Neymar, Mbappé e os Meninos da Tailândia – notas sobre a copa do mundo

Campo de futebol de várzea na periferia de Quito, Equador (Foto: Alexandre Santini)

 

O que une um garoto pobre da periferia do litoral paulista, um filho de pai camaronês e mãe argelina criado nos subúrbios de Paris e os  adolescentes “Javalis Selvagens” da Tailândia? Os pragmáticos poderiam dizer, como Bill Clinton: “É a economia, estúpido!”. Mas em verdade vos digo: é o futebol, a nossa religião leiga, muito mais que um jogo, que um esporte, que um negócio, sem deixar de ser  tudo isso. A Copa do Mundo, que se encerra esta semana, nos deixa como legado imagens, personagens, momentos em que o esporte se encontrou com a história.

Uma Rússia do século XXI se apresentou aos olhos do mundo: altiva, orgulhosa, auto-estima elevada, contemporânea do mundo de hoje, mas profundamente vinculada ao seu passado e tradições.  Pedro, o Grande, Stálin e Putin aparecem unidos por um amálgama narrativo da “Grande Rússia” , de forte apelo no imaginário e ancestralidade daquele país. Problemas e contradições estão presentes, e fazem parte do jogo.

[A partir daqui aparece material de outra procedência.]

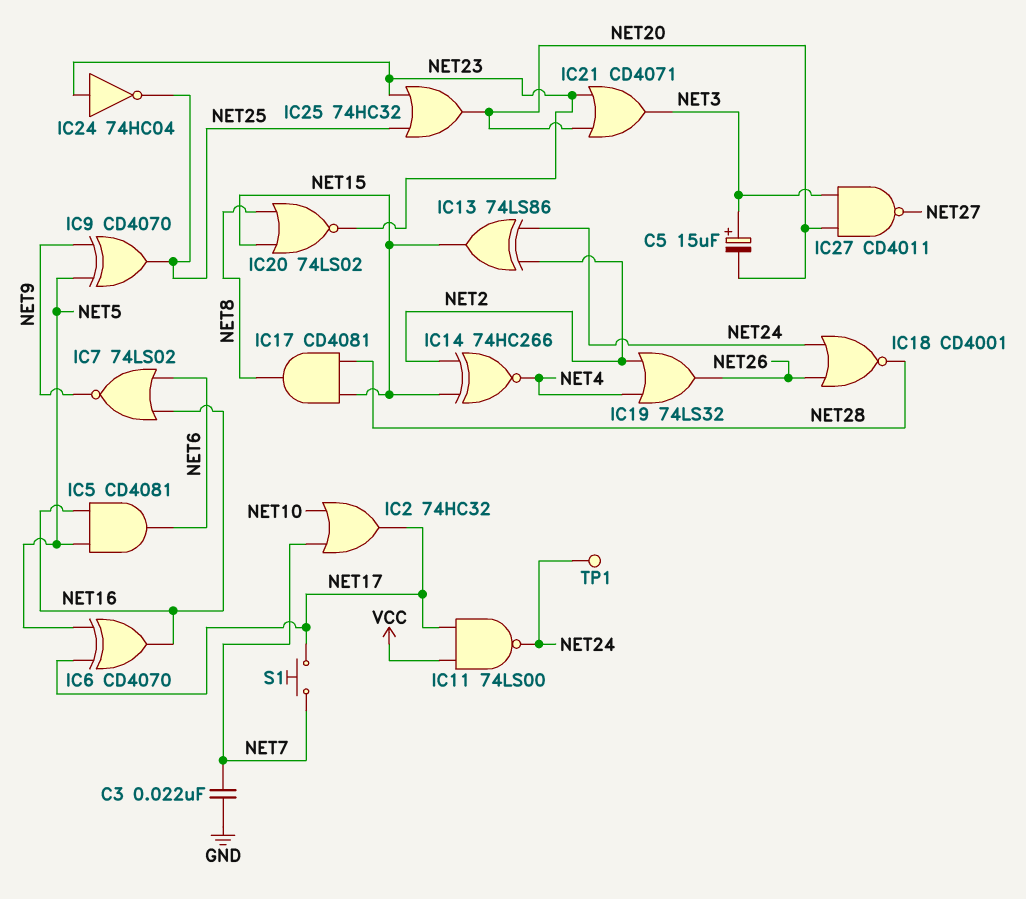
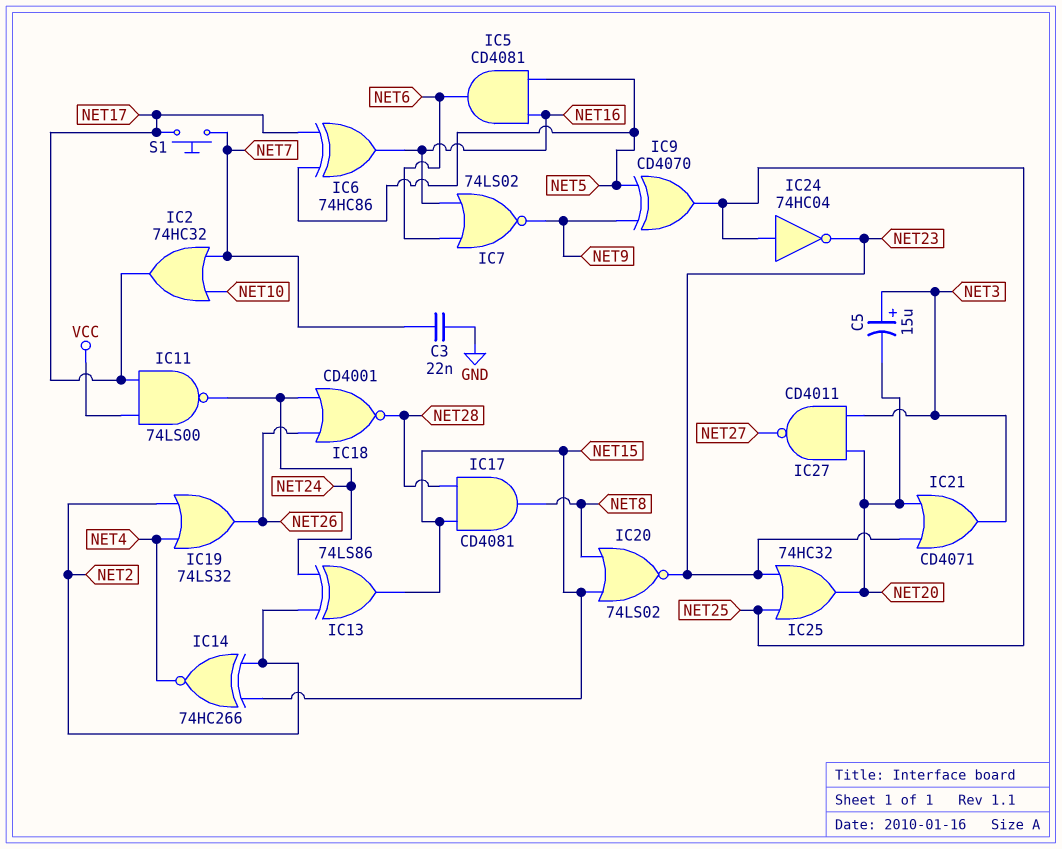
IC6: XOR CD4070 (in NET5, in NET17, out NET16) -> XOR 74HC86 (in NET5, in NET17, out NET16)
IC24: NOT 74HC04 (in NET23, out NET25) -> NOT 74HC04 (in NET25, out NET23)
TP1: test point (NET24) -> none

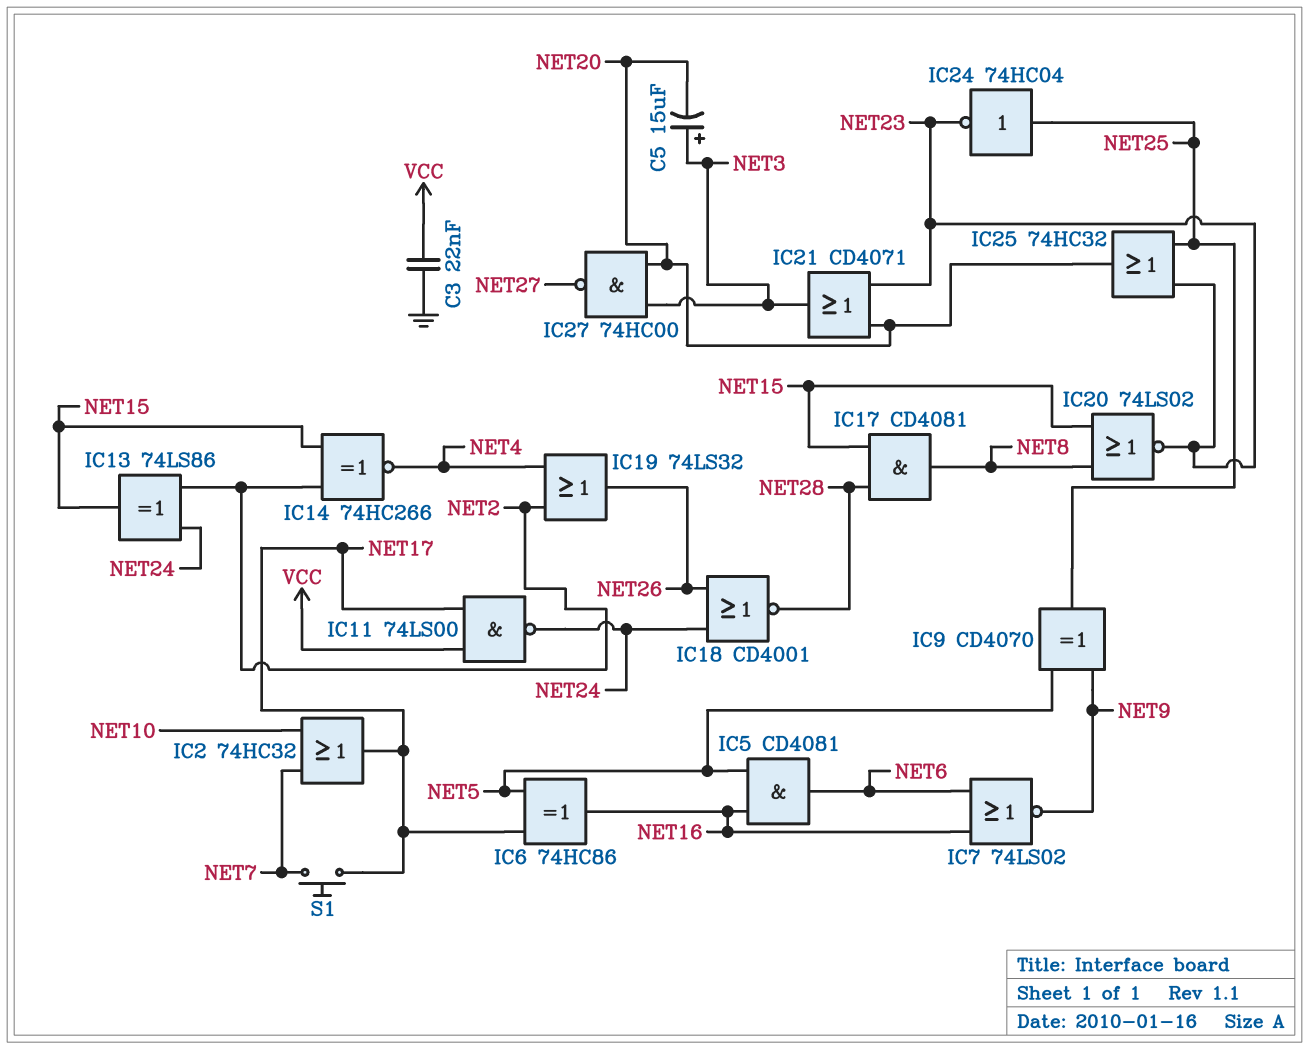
C3: 22nF (GND, NET7) -> 22nF (GND, VCC)
IC27: NAND CD4011 (in NET3, in NET20, out NET27) -> NAND 74HC00 (in NET3, in NET20, out NET27)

Vimos o Panamá em uma festa nacional pelo seu primeiro gol marcado em Copas do Mundo, mesmo tomando uma goleada de 6 na mesma partida. O Peru ser eliminado na primeira fase, mas cheio de brio e dignidade por estar de volta à elite do futebol mundial. O México sofrer uma derrota para o Brasil em campo, e nas urnas o povo mexicano conquistar a maior vitória da esquerda na história do país, enquanto aqui o povo brasileiro segue tomando um 7×1 por dia.  A surpreendente campanha da Croácia, cuja base de jogadores pertence à primeira geração de Croatas nascidos e criados após a independência do país. Um povo que viveu os horrores de todas as guerras do século XX, celebrando com lágrimas nos olhos a cada partida vencida, as conquistas dos seus meninos de ouro.

Que outro evento, que outro esporte, nos aproxima desse jeito da história, do sentimento, do momento político de tantos países e de tantos povos? Os Jogos Olímpicos  também provocam intensidades semelhantes. Países que nunca ouvimos falar, ou de existência recente, ao subir no pódio inscrevem o seu nome, seu hino, sua bandeira, entre as grandes nações do mundo, e assim seus atletas fazem história. Mas com todo respeito aos esportes olímpicos, modalidades como Polo, luta greco-romana e arremesso de disco não frequentam o cotidiano de povos dos 5 continentes como o futebol, e isso faz muita diferença.

Podemos dizer que, de certa forma, o futebol salvou os meninos tailandeses que ficaram semanas presos numa caverna e foram resgatados com vida, uma história que comoveu e mobilizou o mundo. Segundo os médicos, peritos, bombeiros, especialistas em missões de resgate  envolvidos na operação, se não fossem eles os “Javalis Selvagens”, com seu espírito de equipe, de grupo, de time, de confiança e respeito ao treinador e sua liderança, se não tivessem o condicionamento físico e imunidade propiciada pela prática esportiva, dificilmente teriam sobrevivido – todos! – a uma situação tão adversa.

Os Javalis Selvagens não ficaram sabendo dos resultados dos jogos da Copa pois estavam, literalmente, dentro de uma caverna. Mas no próximo domingo devem assistir, em Moscou, à final do torneio, como convidados de honra.  Nós aqui do lado de fora, quer sejamos torcedores fanáticos, peladeiros convictos, colecionadores de figurinhas, simpatizantes eventuais ou definitivamente desinteressados pelo que se passa durante os 90 minutos de uma partida, não temos como ficar indiferentes a estas jogadas e lances extraordinários que o futebol provoca, muito além das quatro linhas do gramado.